We are NOT in this together. The AMA has been the handmaiden of gov’t intrusion into the doctor-patient relationship for over half a century, the lube with which DRG’s, ICD/CPT’s, EHR’s, and yes, the Affordable Care Act have had their way with doctors. They will not defend their own against real, imminent threats, but stage public morality as diversions.
Waste the last productive decade or two I have in arguing with self-important buffoons who think I should “green” my office while running banks of EHR’s in order to save the planet? Not bloody likely.
Cheers ?
I think you were replying to Steve, Pat, but of course you and I are in agreement.
What I want to know is how did you get that little martini glass to appear?
That was for Steve. And replying on an iPhone, the little emojis available are a dandy addition.
You kids and your iPhone emoji…
We only wish the AMA meetings are that big. We have 1200-1400 people, and are usually at just one hotel.

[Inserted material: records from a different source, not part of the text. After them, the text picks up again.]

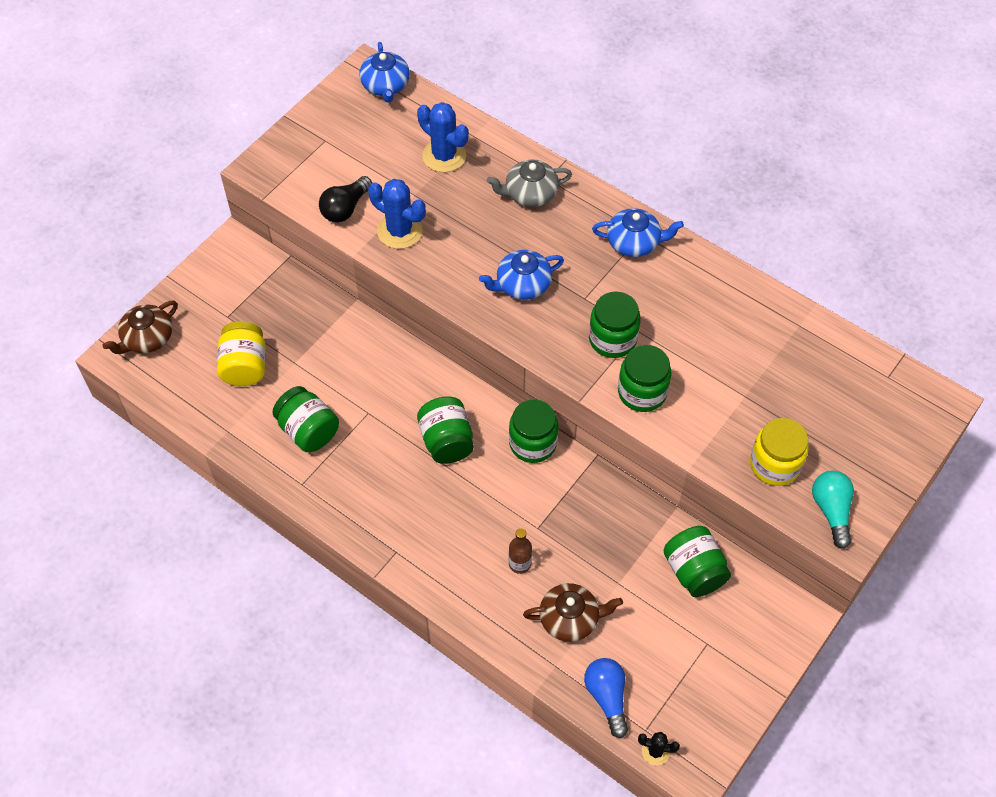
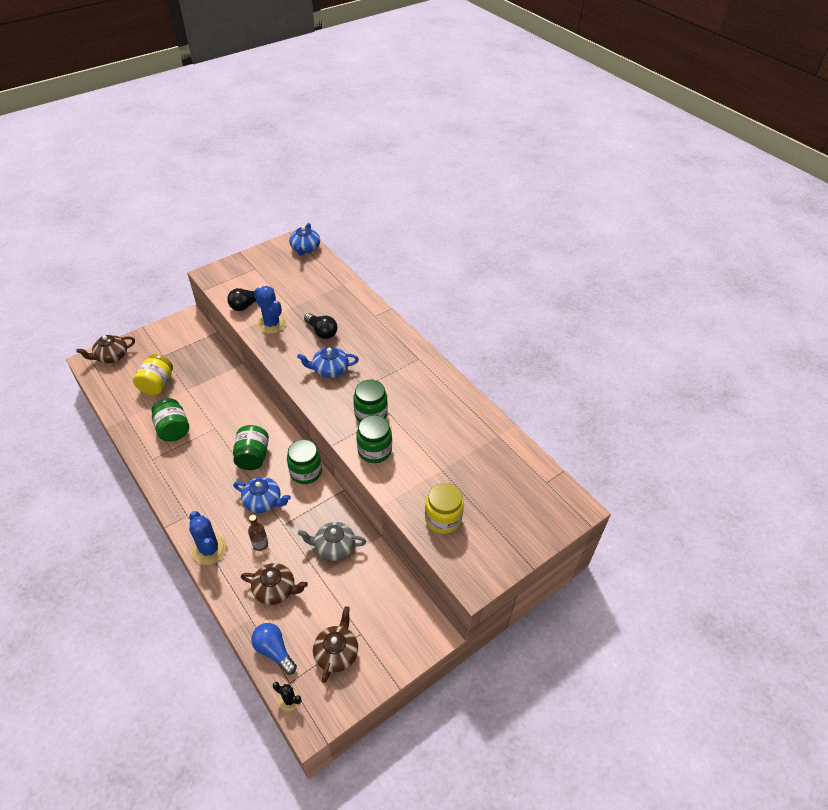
camera: 15 degrees right, 10 degrees down
(444, 156) = (319, 290): blue cactus -> blue cactus (209, 549)
(481, 225) = (322, 332): none -> black light bulb
(530, 193) = (360, 321): grey teapot -> grey teapot (334, 547)
(607, 697) = (274, 651): blue light bulb -> blue light bulb turned 45 degrees counterclockwise
(634, 242) = (412, 362): blue teapot -> blue teapot (263, 501)
(687, 675) = (336, 652): none -> brown teapot
(694, 571) = (373, 581): green jar -> none
(831, 511) = (470, 560): turquoise light bulb -> none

My guess that 15,000 attendees would probably be the Orthopaedic Surgeons, but maybe others are that big also. AAOS is Chicago-based, also. The articles don’t specifically mention which organization.
ICD-10-11 is a governmental imposed abomination, as many of us will agree.
We are actively suing the government over intrusion into the doctor-patient relationship with the Gag Rule imposition on Reproductive Health. There is no consensus within the organization about abortion, but having the government restrict what a doctor can and cannot say to a patient is an anathema. Same went for restricting pediatricians asking about gun safety in the home.
Nothing in this life is perfect, but we are trying as hard as we can to make things better for everybody. As I have said in other venues, this is a democratic organization. If enough docs vote for a change of policy, that becomes the policy of the AMA. I am only 1 delegate. Find out who your delegates are from your state or Specialty Society. Get your friends to join, and take over. We welcome your participation.
And I’ll gladly have a martini with you. Actually I prefer Scotch, but you get the drift! 🙂
There’s enough evidence that good primary care is superior to multispecialty care, that the number of primaries per population influences health more than the number of specialists. So I’d hardly say they are interested in science!
Addressing climate change is like going to the doctor with the vague symptoms of a poorly understand illness and the doctor prescribes a very expensive, experimental treatment with nasty side effects, with no idea what the result will be.
…..and half the country believes the taxpayer should pay for it.
That’s probably the best analogy I’ve ever read regarding climate change. As physicians we are taught to question studies and lord knows we are presented with enough bad ones, yet we are not supposed to question any studies on climate. If I do I’m called anti-science, despite my initial degree being in chemistry and having a ton of exposure to statistics in the course of my career.
I actually agree that the Earth is warming and human activity is a part of that. That’s the easy part. The hard part is knowing what to about it.